Date: February 4, 2026
Host: Sam Stein (The Bulwark)
Guests: JVL (The Bulwark), Max Tani (Semafor)
In this urgent episode of Bulwark Takes, Sam Stein is joined by JVL and Max Tani to dissect the dramatic slashing of the Washington Post by its owner, Jeff Bezos. With news breaking just hours before recording, the trio explores the scale of the newsroom layoffs, the decisions behind them, and what this crisis says about the changing media landscape, mismanagement, and the broader existential challenge to American journalism.
Authentic, frustrated, and unsparing in criticism, the hosts maintain a tone of both professional insight and personal anger/grief over the losses at the Post—equal parts business analysis and lament for what’s being lost in American journalism.

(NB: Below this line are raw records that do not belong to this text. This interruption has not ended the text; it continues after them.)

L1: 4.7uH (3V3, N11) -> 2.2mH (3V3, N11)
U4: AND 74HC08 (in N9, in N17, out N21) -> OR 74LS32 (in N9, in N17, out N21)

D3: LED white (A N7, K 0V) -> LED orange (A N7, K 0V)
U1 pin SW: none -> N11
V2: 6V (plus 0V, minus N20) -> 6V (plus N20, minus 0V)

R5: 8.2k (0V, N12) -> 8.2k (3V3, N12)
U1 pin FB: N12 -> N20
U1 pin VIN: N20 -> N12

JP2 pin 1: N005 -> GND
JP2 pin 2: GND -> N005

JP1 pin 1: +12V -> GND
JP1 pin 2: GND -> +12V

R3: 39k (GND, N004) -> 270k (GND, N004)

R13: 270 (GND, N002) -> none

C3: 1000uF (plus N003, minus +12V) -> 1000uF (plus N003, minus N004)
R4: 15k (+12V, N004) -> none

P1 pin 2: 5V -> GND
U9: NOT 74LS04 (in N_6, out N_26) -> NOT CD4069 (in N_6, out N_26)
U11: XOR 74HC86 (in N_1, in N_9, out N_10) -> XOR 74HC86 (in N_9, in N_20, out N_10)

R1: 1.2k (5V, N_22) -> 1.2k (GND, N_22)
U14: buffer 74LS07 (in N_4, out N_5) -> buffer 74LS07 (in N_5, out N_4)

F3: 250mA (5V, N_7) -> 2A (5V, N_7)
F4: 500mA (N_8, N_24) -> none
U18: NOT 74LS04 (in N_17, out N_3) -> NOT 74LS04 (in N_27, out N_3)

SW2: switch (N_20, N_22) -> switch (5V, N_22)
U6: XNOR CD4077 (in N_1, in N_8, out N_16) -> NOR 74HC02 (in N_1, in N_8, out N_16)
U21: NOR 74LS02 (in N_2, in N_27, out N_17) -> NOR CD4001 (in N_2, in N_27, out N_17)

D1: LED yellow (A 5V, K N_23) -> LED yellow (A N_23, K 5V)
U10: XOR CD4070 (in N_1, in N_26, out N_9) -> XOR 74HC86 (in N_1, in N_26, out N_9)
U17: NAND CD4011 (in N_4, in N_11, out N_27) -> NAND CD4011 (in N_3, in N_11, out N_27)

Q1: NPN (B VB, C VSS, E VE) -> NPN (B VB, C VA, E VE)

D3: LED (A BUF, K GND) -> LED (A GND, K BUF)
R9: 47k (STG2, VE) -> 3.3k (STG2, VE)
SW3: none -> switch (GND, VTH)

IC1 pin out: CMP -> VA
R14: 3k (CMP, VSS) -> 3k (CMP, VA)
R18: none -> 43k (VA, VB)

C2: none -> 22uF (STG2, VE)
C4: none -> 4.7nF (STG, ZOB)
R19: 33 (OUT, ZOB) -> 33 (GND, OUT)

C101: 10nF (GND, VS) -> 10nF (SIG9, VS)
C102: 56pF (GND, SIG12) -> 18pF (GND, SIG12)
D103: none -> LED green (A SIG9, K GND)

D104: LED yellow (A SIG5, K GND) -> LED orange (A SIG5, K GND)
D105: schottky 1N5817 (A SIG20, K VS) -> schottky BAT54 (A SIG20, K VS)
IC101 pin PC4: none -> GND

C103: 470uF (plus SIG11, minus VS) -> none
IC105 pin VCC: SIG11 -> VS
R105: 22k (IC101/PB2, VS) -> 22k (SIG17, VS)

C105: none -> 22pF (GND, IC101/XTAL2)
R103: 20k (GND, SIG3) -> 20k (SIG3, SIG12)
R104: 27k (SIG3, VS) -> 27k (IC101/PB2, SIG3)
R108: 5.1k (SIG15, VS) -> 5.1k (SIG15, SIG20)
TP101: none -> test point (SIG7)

The collapse at the Washington Post is not simply a casualty of “changing times” in media—it’s the result of a perfect storm: years of poor and sometimes baffling leadership decisions, failed pivots, brand confusion, and abandoned audience relationships, all made possible (and now finalized) by an owner with limitless resources but little public accountability. Despite moments of optimism about what’s left of the brand, the episode leaves the listener with a sense that the story of the Post is, for now, one of profound mismanagement overlooked by those with the power to change course.